I would try the "do you know you are being very rude?" response once. There may be a 0.0093746 % chance that she has had a neglected upbringing and just has no social skills what so ever. If she blushes or is shocked at never having considered it...then you may have done her a great favor at suggesting (some) self-awareness.

But, if her response is a blank, or a new twist back-at-you dynamic, then you know this is her personality and won't likely change.
Imho, you are wrestling with the question of dumping her because you are a nice person. Nice people make delicious targets for these types of emotional predators (some may think me harsh for using such a descriptive, but that is what she is).

She wants to be in control and feel superior, and this is done at the expense of others. It is personally disgusting to me that she uses children for her validation.

Always being first to help can be seen as a sort of "over-functioning": a competition to win superiority points for doing most first. Then when there isn't a 5 min. standing ovation for her efforts, the mood swings dark.

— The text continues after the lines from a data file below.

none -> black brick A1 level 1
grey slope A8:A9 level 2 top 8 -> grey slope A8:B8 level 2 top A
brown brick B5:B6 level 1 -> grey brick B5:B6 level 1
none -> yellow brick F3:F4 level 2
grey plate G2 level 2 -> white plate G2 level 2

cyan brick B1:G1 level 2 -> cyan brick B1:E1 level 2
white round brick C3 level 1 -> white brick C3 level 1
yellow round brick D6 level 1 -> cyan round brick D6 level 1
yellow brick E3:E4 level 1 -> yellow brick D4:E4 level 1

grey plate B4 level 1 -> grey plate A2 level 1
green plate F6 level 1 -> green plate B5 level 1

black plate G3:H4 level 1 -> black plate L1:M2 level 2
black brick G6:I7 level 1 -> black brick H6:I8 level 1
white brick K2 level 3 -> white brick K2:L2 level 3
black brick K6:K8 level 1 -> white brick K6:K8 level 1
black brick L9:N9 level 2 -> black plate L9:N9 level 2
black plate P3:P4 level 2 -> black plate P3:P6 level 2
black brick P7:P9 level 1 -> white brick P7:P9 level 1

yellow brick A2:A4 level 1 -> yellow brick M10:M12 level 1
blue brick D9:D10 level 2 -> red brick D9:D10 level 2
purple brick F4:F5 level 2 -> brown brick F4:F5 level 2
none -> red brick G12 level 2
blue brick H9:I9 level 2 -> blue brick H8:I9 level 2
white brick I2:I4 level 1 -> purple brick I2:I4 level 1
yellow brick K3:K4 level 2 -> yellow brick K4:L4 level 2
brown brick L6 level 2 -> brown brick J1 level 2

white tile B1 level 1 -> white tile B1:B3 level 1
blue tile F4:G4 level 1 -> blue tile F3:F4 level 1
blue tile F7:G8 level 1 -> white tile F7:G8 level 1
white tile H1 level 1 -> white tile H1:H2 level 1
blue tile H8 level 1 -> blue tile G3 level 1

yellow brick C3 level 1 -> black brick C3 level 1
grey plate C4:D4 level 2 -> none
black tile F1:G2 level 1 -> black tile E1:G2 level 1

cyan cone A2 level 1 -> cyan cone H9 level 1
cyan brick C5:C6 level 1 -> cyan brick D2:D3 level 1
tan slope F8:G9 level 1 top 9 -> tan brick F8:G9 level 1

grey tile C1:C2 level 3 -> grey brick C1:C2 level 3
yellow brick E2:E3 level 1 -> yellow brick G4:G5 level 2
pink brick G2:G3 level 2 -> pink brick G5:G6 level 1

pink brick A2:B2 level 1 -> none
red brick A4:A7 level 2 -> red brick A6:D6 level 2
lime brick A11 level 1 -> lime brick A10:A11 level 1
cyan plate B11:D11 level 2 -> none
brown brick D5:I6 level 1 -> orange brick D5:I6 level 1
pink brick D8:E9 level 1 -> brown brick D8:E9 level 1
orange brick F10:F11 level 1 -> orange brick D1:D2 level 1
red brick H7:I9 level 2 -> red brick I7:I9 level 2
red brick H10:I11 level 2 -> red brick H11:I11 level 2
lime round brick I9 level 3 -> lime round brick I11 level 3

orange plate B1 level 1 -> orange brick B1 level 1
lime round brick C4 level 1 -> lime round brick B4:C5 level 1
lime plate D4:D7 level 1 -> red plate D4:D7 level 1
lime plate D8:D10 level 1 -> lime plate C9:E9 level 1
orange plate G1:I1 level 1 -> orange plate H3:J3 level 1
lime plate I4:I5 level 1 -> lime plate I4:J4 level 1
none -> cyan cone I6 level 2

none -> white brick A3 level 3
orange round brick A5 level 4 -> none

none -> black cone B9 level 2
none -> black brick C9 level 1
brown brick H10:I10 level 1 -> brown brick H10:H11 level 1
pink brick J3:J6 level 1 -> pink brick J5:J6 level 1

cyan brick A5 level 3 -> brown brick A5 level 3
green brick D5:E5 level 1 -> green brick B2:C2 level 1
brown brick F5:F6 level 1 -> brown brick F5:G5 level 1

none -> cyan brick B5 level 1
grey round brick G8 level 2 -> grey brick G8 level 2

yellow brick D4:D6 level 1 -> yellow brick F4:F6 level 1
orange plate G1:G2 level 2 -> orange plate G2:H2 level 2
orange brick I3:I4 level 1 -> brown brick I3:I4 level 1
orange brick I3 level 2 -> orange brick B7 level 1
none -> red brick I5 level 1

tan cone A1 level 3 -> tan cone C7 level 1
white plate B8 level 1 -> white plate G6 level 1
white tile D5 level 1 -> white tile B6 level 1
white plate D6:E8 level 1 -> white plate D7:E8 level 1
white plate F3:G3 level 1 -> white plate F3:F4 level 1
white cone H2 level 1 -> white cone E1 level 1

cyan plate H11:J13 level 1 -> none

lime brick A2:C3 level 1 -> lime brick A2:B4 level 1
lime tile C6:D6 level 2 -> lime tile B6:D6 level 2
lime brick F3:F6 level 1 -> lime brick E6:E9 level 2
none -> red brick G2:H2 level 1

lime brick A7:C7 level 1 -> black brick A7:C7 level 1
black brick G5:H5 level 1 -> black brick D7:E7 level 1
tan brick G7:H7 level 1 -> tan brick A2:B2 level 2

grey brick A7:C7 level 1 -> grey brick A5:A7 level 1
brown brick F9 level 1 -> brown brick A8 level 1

The left handed compliments are wicked. One such person in my life (cut off 4 yrs ago) would tell me that I was "being good". Ok, that's acknowledgement that I'm doing good, yea! But on second thought, this person was presuming to give me a gold star for my star chart- Wait a minute! I'm an adult-I don't have blasted star charts anymore! She superior, me subordinate. So sometimes compliments can be condescending slaps.

Inadeeptrance · 25/08/2012 14:13

I would just be polite but cool with her and find excuses not to engage. With a view to dropping her entirely. She sounds like a total bitch.

I'd also confront her every single time age was bitchy with 'wow do you realise saying that makes you sound really bitchy' or similar (some great suggestions upthread). Every single time. Also agree that she is an emotional predator.

CarnivorousPanda · 25/08/2012 20:38

One solution might be to say
" That sounded really rude, did you mean it to?"

But thinking about it, this woman doesn't even merit that.

AVOID

tb · 26/08/2012 12:37

How about "Did you mean to sound such a bitch?"

Megan74 · 26/08/2012 15:54

Thanks all. I have read all your helpful suggestions. I am going to do a mix of avoiding and direct challenging. I think the "do you realise you are being rude?" Will do the trick.